The Florida Highwaymen:
Segregation + Speed-Painting

It started with a description on a tin of coffee: "It pairs the prismatic glory of a Florida Highwaymen painting with the integrated restraint of an Eames chair, and still tastes good with ham". I'd never heard the phrase "Florida Highwaymen", but luckily my breakfast companion was able to inform me of the fascinating history of this remarkable group of painters...

For the full story, NPR is a great place to start, with The Highwaymen: Speed-Painting In The Sunshine State and All Things Considered's The Landscape Art Legacy Of Florida's Highwaymen. In short, a young aspiring artist named Alfred Hair was taught by legendary Florida landscape painter A.E. "Beanie" Backus. This was the 1960s and Jim Crow segregation laws were heavily enforced in Florida, but Backus' studio was open to all, including his African-American protegé. Hair soon developed a speed-painting technique which allowed him to rapidly crank out landscape paintings. He taught others, who taught others, creating a (sometimes highly competitive) network of painters known as the Florida Highwaymen. They would paint all night and then sell their paintings by the side of the road during the day (segregation laws eliminated their access to galleries, of course). The paintings- done on more affordable drywall canvases- usually sold for $20 each, far more than they would be able to make at the traditional agricultural jobs available in the area.

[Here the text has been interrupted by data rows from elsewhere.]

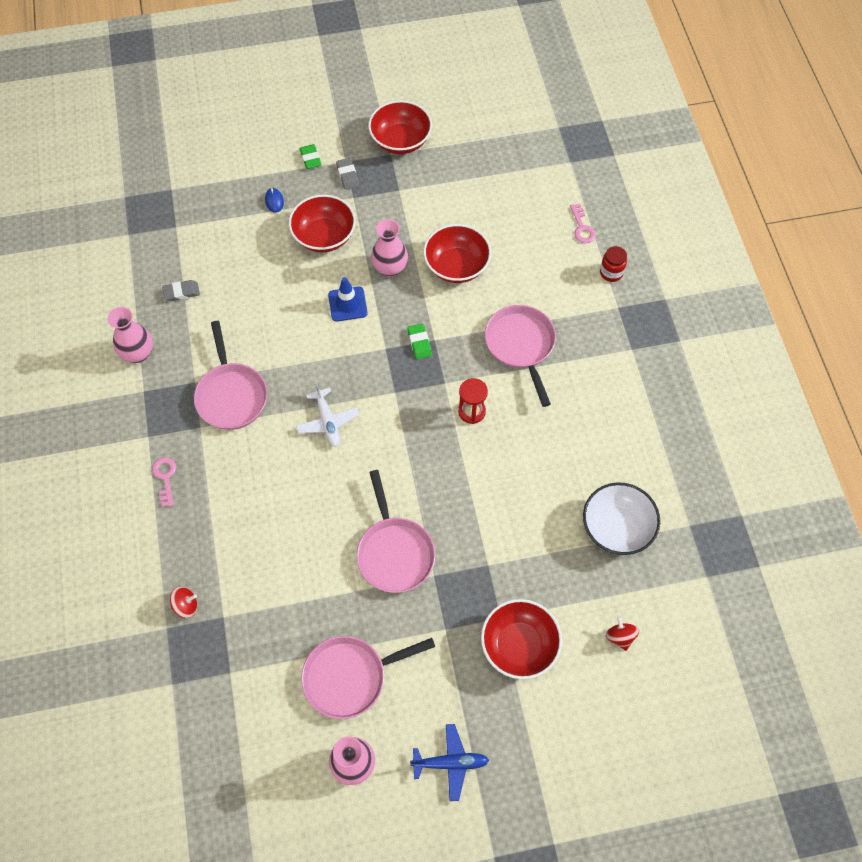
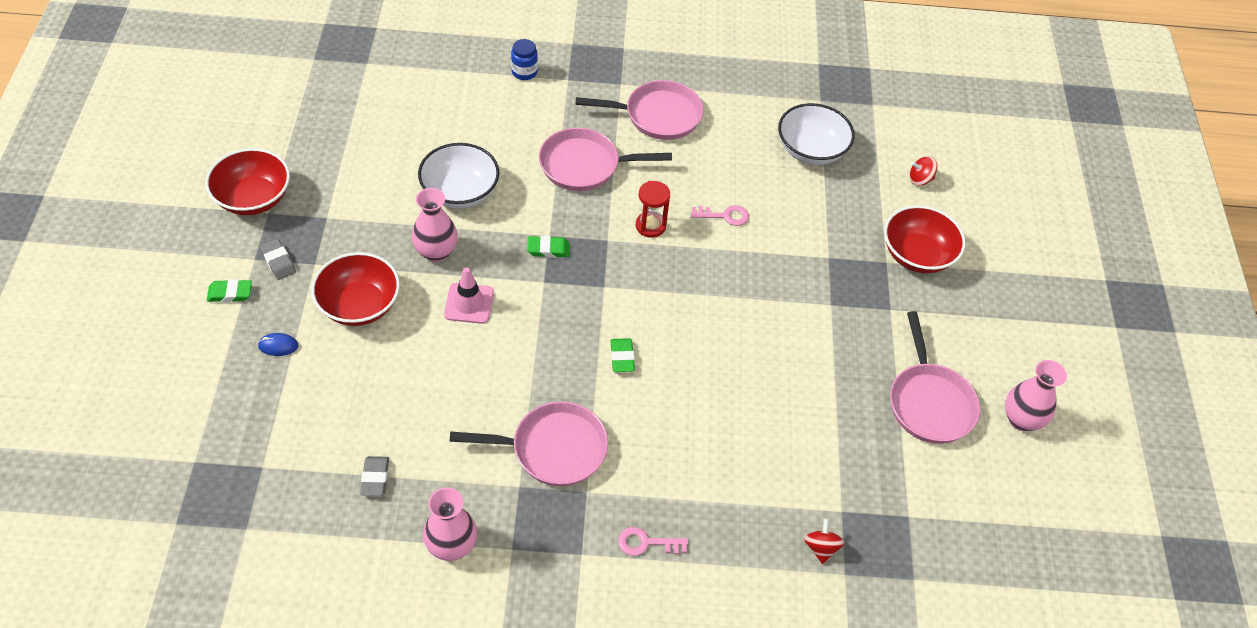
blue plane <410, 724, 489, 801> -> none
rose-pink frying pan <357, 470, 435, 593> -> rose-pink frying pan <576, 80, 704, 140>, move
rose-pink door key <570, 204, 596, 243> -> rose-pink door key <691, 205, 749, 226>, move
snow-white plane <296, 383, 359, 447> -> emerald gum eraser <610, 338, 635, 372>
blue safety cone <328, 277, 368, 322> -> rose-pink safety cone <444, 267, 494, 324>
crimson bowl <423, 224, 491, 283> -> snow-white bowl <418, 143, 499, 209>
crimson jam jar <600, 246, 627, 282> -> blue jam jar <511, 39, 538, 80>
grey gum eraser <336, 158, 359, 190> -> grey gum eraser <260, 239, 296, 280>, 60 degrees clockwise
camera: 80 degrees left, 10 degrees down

Tragically, Hair was gunned down in 1970, and the murder of the original Highwayman shook the group deeply. Many stopped painting, but several have kept it up, including Highwaywoman Mary Ann Carroll, as well as painting salesman-turned-painter Al Black. He was incarcerated for 12 years, but according to NPR, "When it was discovered he was a Highwayman, Black was given unprecedented permission to paint murals throughout state correctional facilities...where they remain to this day." Highwaymen paintings can now fetch thousands of dollars, though sadly, that rarely helps the 18 surviving artists. It is particularly satisfying to note, however, that paintings created under the oppression of segregation laws now hang in the White House.

(Images: 1. A Step Back In Time Antiques, 2. Boston.com, from Gary Monroe's book The Highwaymen, Florida's African-American Lanscape Painters, 3. By Samuel Newton via TC Palm, 4. Jacques De Beaufort from The Highwaymen: Florida's African-American Landscape Painters, 5. By Samuel Newton via Florida Art)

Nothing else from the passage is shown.